As we've discussed, briefing is underway before the Ninth Circuit in an appeal regarding the settlement of a class action against Facebook (Fraley v. Facebook) for using its members' images for advertising without their consent — including the images of minors without their parents' consent.
In a related development, yesterday the same judge in the Northern District of California who approved the challenged settlement in Fraley dismissed a separate lawsuit alleging that Facebook's practices with respect to minors violate provisions of the California Family Code governing what contracts involving minors are valid. The Reuters story is available here. The plaintiffs in the case dismissed yesterday, C.M.D. v. Facebook, had opted out of the Facebook settlement in Fraley, which is why their claims were heard notwithstanding the settlement.
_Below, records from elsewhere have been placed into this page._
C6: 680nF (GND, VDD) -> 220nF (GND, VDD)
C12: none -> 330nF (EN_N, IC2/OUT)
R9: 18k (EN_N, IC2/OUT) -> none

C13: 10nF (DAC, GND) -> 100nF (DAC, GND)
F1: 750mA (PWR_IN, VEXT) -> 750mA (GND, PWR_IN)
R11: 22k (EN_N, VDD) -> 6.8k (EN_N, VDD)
The C.M.D. decision yesterday is likely to be of limited effect on the pending appeal of the class-action settlement in Fraley. Before the Ninth Circuit, the various objectors to the Fraley settlement have advanced two theories pertaining to minors: (1) that the settlement is problematic under the California Family Code and (2) that the settlement is problematic under the California law governing misappropriations of likenesses, along with the similar laws in six other states, all of which prohibit the use of a minor's image for advertising without parental consent. Yesterday's decision addresses only the Family Code argument (the first argument). Although that decision in Facebook's favor may have some persuasive value at the Ninth Circuit, as an appellate court, the Ninth Circuit is free to disagree with what the district court ruled. And yesterday's decision did not address nor have occasion to address the misapprorpriation-law argument (the second argument I've identified), so the decision shouldn't influence how the court of appeals decides that issue.